‘Real people’ props in health wrangle

Politicians seen as exploiting ordeals

WASHINGTON - In the Republican response to the State of the Union address, Rep. Cathy McMorris Rodgers of Washington lamented the travails of “Bette in Spokane,” whose insurance policy had been canceled because of the health-care law and who faced huge premium increases to replace it.

The reality for Bette Grenier of Chattaroy, Wash., was more complicated.

She did dash off an angry letter to McMorris Rodgers, her congressman, in September, but on further exploration Grenier’s options were wider than she had thought. She qualified for a subsidized insurance plan through the health-care law, an option she opposed philosophically. Instead, she bought insurance through a Christian ministry that is cheaper and better than her canceled policy. Since her star turn, she has been harassed and mocked by “some pretty mean people,” she said.

The “real people” political prop is a durable ingredient in politics, first popularized at the State of the Union address when Ronald Reagan invited Lenny Skutnik, who had dived into the icy Potomac River to rescue victims of a plane crash, to serve as an example of heroism. It is a trope that every president since has used. But with the continuing fight over health care, it has become a blood sport for both parties. Every real face is fact-checked, every perceived distortion attacked. And real people have been caught in the crossfire.

Democrats say constituent service has yielded to something like constituent exploitation.

“Did McMorris Rodgers do anything to help Bette, her constituent, navigate the options made available to her through the Affordable Care Act and encourage her to find an affordable alternative on Washington state’s individual marketplace?” asked the office of Rep. Nancy Pelosi of California, the minority leader. “Or did McMorris Rodgers choose instead to turn her ‘into a poster woman for Obamacare victimization?’”

McMorris Rodgers has taken heat for her story. Pelosi called on her to apologize. The Democratic Congressional Campaign Committee called the tale a lie. The congressman said she only had been taking a constituent’s letter at face value.

“She had contacted the office. She had said, ‘You know what? This is the plan I used to have. It’s no longer available, and I’m facing significant premium increases,’ and there are many like that,” McMorris Rodgers, the chairman of the House Republican Conference, said of Grenier. “I make it a priority to help my constituents every day in my office.”

Sen. Roy Blunt, R-Mo., who on Thursday went to the Senate floor to tell horror stories about the health-care law, said, “It’s a legitimate question: What are you doing to help? And the answer is: everything possible.
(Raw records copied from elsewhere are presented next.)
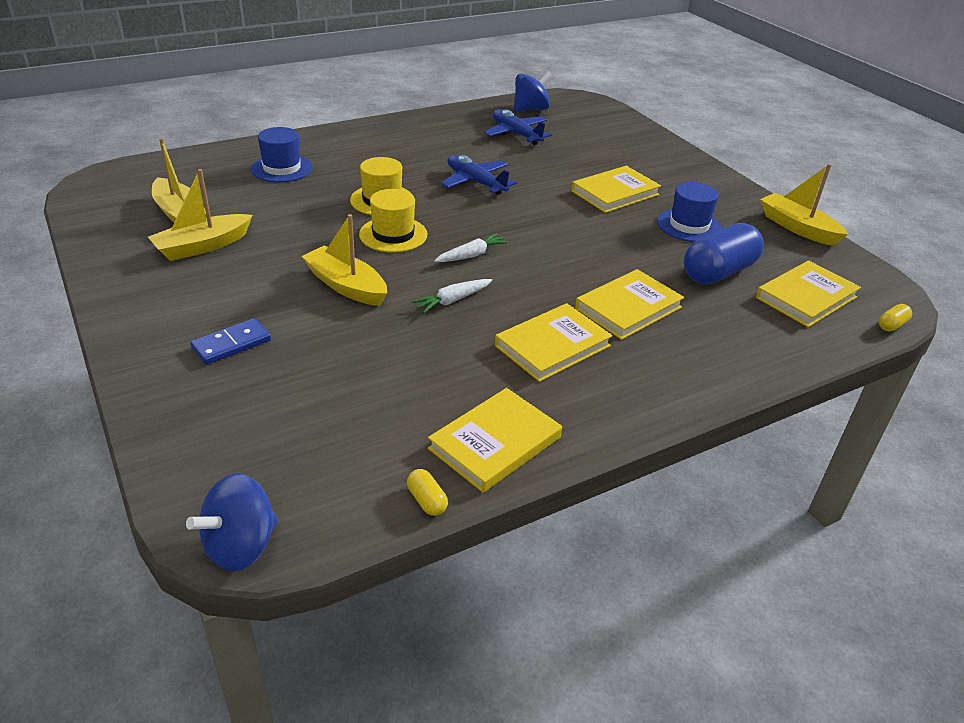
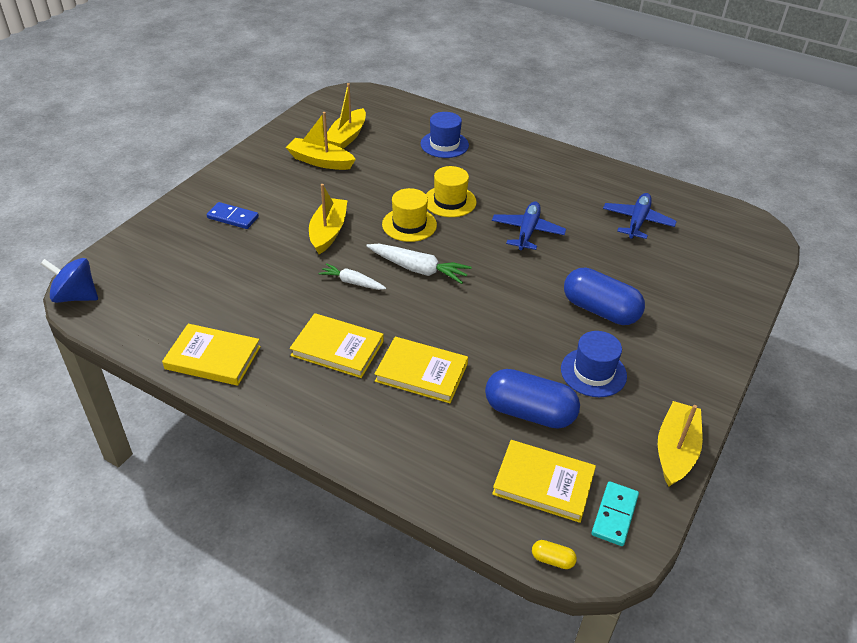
camera: 60 degrees right, 5 degrees up
(427, 500) = (145, 348): yellow capsule -> none
(471, 255) = (418, 269): white carrot -> white carrot, size x1.57
(530, 109) = (696, 212): blue spinning top -> none
(615, 193) = (600, 310): yellow book -> blue capsule
(854, 279) = (614, 515): none -> turquoise domino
But there aren’t many avenues to help.”

The scrutiny has gone both ways. In 2010, President Barack Obama visited the Falls Church, Va., home of Paul Brayshaw, a hemophiliac, to highlight how the health-care law would protect people with expensive medical conditions who would no longer be threatened with lifetime coverage caps from their insurance companies. But Brayshaw has new worries. The narrow networks of providers in the offered plans could force him to move to another state or travel great distances for care, he said.

“An important gap has been covered for me,” he said, “but I’m left still with potentially big unmet needs.”

In another case, Edie Littlefield Sundby, a Californian battling cancer, went public with her struggles to maintain a health policy that would afford her the flexibility to pursue treatment. Dan Pfeiffer, a White House senior adviser, posted on Twitter that her real problems stemmed from her insurance company’s misdeeds, not the health-care law. That brought angry charges of heartlessness from Republicans and conservative activists.

But Republicans have made publicizing horror stories an organized effort, instructing House members to collect, collate and disseminate constituent complaints broadly, as much as Democrats have tried to highlight the program’s successes. A website run by McMorris Rodgers has collected hundreds of tales of woe, while House Republicans have been urged to “encourage your constituents to submit feedback of their own experiences.”

That has led to a cycle of fact-checking and castigation that often puts constituents under an unwelcome public glare. Grenier said she had gotten phone calls at home from people calling her a deadbeat, a freeloader and worse. Democrats say the aim is to poison the atmosphere, scare constituents away from the health-care exchanges and sabotage the law’s implementation.